For-profit college defenders argue that their schools serve students shunned by traditional public and nonprofit colleges. Their students are typically poorer, they argue, and often the first in their families to attend college. For-profits, the industry’s boosters say, provide opportunity.

But offering that opportunity comes at a tremendous cost. For-profit colleges are responsible for an outsized share of defaults in the federal student loan program. Though its student borrowers made up 29 percent of all students who recently entered repayment, they were responsible for 39 percent of all defaults that occurred within the first three years payments were due, Education Department data show.
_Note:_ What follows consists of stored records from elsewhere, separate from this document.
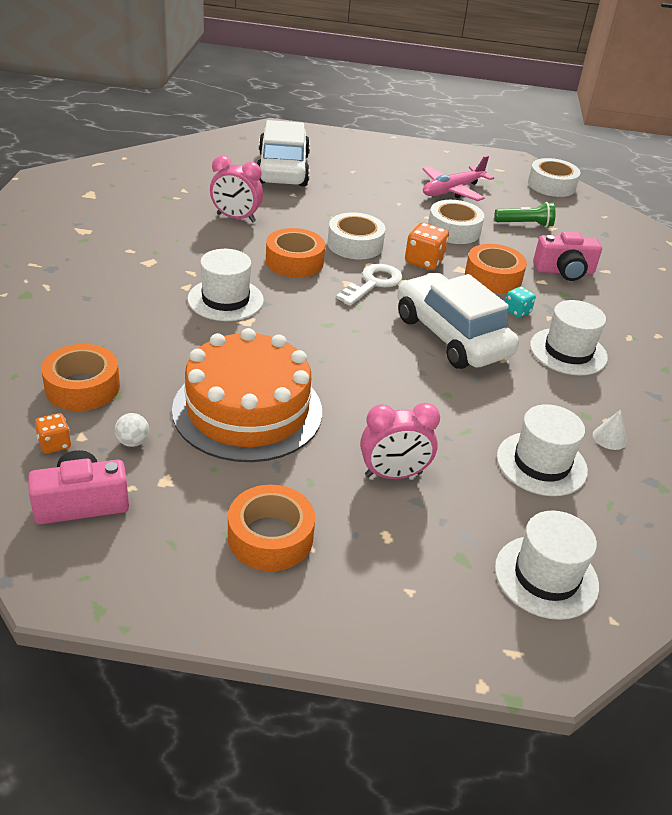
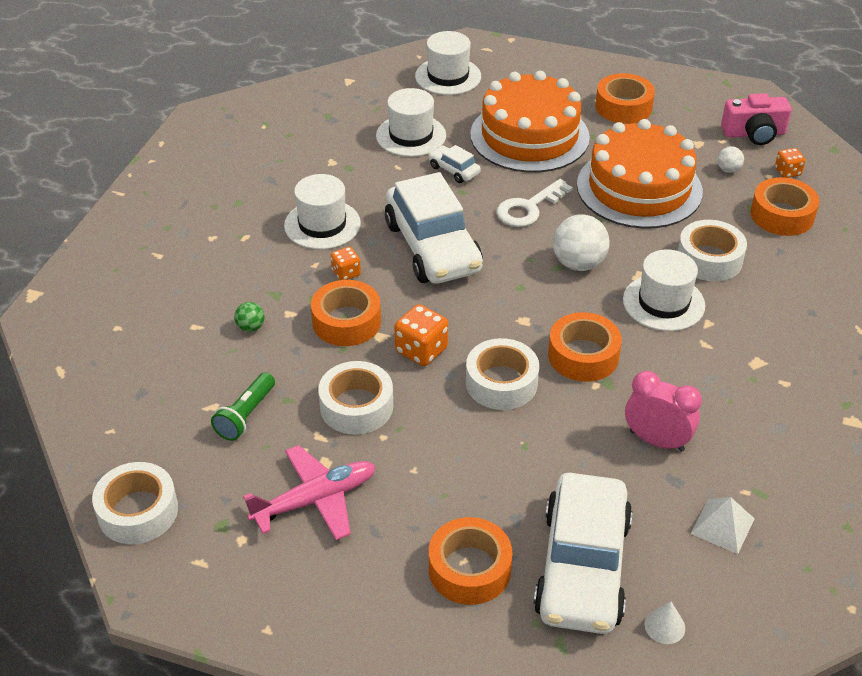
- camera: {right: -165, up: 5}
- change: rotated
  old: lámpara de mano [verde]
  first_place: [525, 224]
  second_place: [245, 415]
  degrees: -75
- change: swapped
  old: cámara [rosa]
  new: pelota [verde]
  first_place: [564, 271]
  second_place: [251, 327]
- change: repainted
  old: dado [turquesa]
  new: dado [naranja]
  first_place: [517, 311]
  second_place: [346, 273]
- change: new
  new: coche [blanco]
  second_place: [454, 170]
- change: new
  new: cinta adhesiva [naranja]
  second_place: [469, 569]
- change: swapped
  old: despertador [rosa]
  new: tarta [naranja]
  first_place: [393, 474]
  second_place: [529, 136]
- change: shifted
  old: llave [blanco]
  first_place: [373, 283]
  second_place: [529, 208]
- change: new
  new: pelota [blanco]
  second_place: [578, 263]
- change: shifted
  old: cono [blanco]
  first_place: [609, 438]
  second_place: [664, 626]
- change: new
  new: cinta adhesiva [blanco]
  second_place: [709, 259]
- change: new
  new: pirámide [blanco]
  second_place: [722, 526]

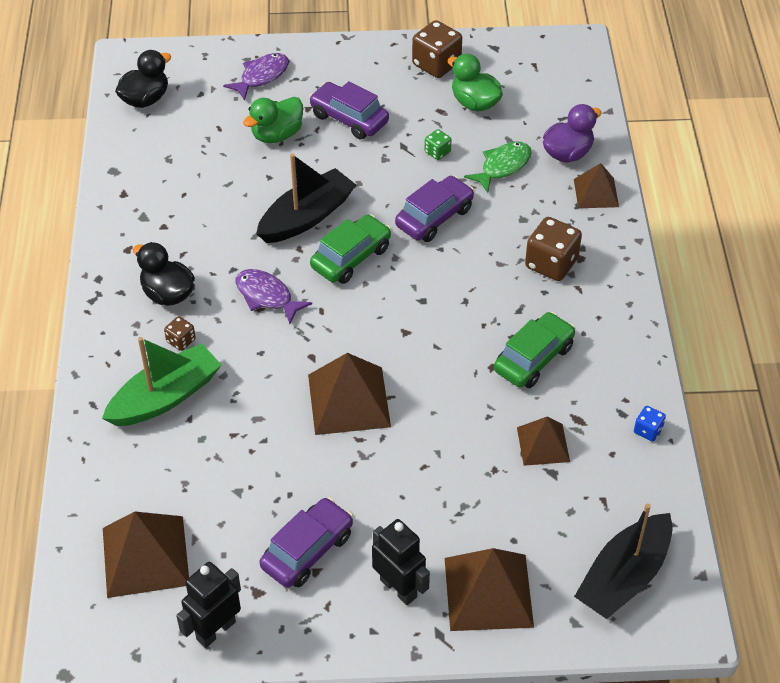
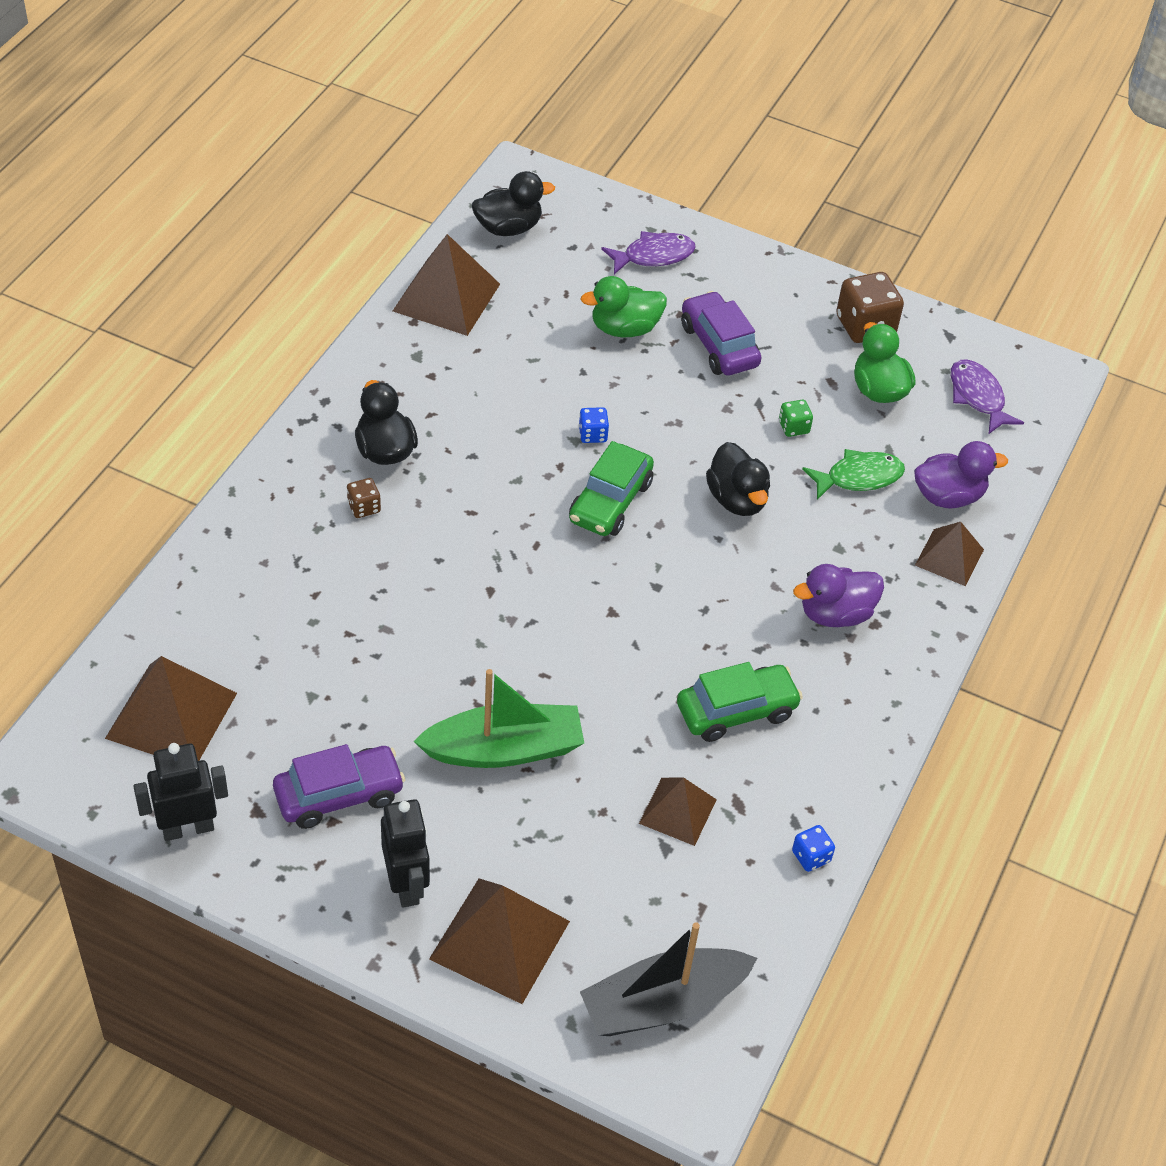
- camera: {right: 25, up: 0}
- change: shifted
  old: pirámide [marrón]
  first_place: [349, 400]
  second_place: [446, 297]
- change: shifted
  old: barco [verde]
  first_place: [165, 397]
  second_place: [504, 749]
- change: rotated
  old: coche [verde]
  first_place: [351, 257]
  second_place: [610, 502]
  degrees: 135
- change: swapped
  old: barco [negro]
  new: dado [azul]
  first_place: [306, 217]
  second_place: [592, 434]
- change: swapped
  old: coche [morado]
  new: pato [negro]
  first_place: [434, 217]
  second_place: [737, 499]
- change: swapped
  old: dado [marrón]
  new: pato [morado]
  first_place: [551, 263]
  second_place: [835, 614]
- change: shifted
  old: pez [morado]
  first_place: [267, 296]
  second_place: [978, 397]

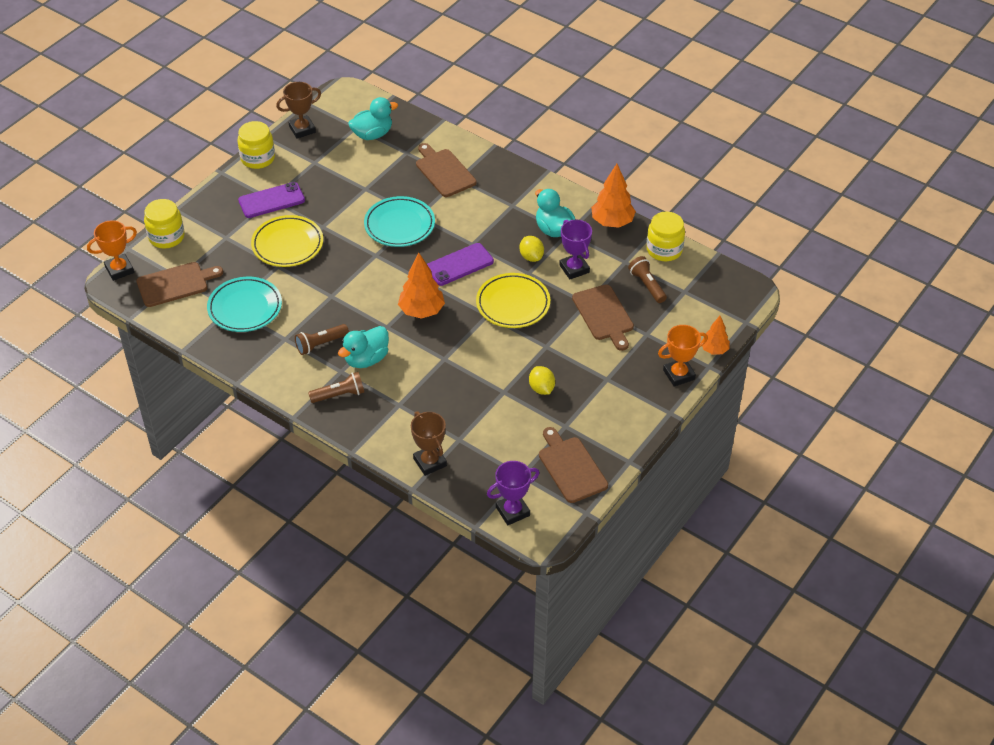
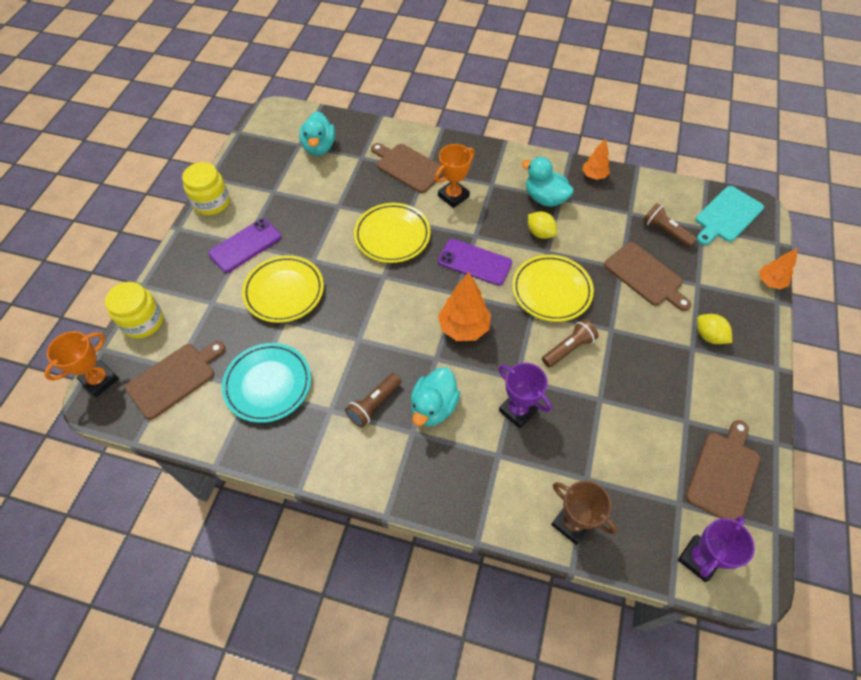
- camera: {right: -20, up: 10}
- change: rotated
  old: pato [turquesa]
  first_place: [372, 134]
  second_place: [319, 147]
  degrees: 135
- change: repainted
  old: plato [turquesa]
  new: plato [amarillo]
  first_place: [399, 225]
  second_place: [392, 236]
- change: shifted
  old: trofeo [naranja]
  first_place: [679, 374]
  second_place: [453, 196]
- change: rotated
  old: móvil [morado]
  first_place: [459, 264]
  second_place: [474, 262]
  degrees: 75
- change: shifted
  old: trofeo [morado]
  first_place: [574, 269]
  second_place: [517, 410]
- change: shifted
  old: lámpara de mano [marrón]
  first_place: [339, 395]
  second_place: [568, 348]
- change: scaled
  old: árbol [naranja]
  first_place: [612, 222]
  second_place: [594, 176]
  factor: 0.61
- change: rotated
  old: tabla de cortar [marrón]
  first_place: [571, 467]
  second_place: [724, 473]
  degrees: 75
- change: new
  new: tabla de cortar [turquesa]
  second_place: [727, 216]
- change: shifted
  old: limón [amarillo]
  first_place: [541, 388]
  second_place: [709, 336]
- change: gone
  old: trofeo [marrón]
  first_place: [302, 129]
- change: gone
  old: tarro [amarillo]
  first_place: [664, 250]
Rubio has largely been silent on those for-profit college issues, despite what many decry as a waste of limited taxpayer resources.

He also hasn’t said much about victims in his home state of Florida who attended a for-profit school that used provocatively dressed former strippers to recruit students.

Last November, a federal jury convicted Alejandro Amor, the owner of now-defunct FastTrain College, of stealing from the government. The Justice Department alleged that FastTrain enrolled students who couldn’t read, coached some to lie on their applications for federal student aid and routinely falsified records.

A federal prosecutor said that FastTrain sold prospective students a “phony dream,” the Miami Herald reported.

A search of the Nexis news database reveals no records of Rubio even once discussing FastTrain, which took tens of millions of dollars from taxpayers while leaving its former students on the hook for loans that paid for credentials of questionable value.

It’s unclear how much of that money former FastTrain students will be able to repay.

But that may not matter to Rubio. If elected president, he wants to “modernize” the college sector by allowing “low-cost, innovative higher education providers” to tap taxpayer cash in the form of federal student loans and grants.

If Rubio has his way, it could even allow Trump to resurrect his “university."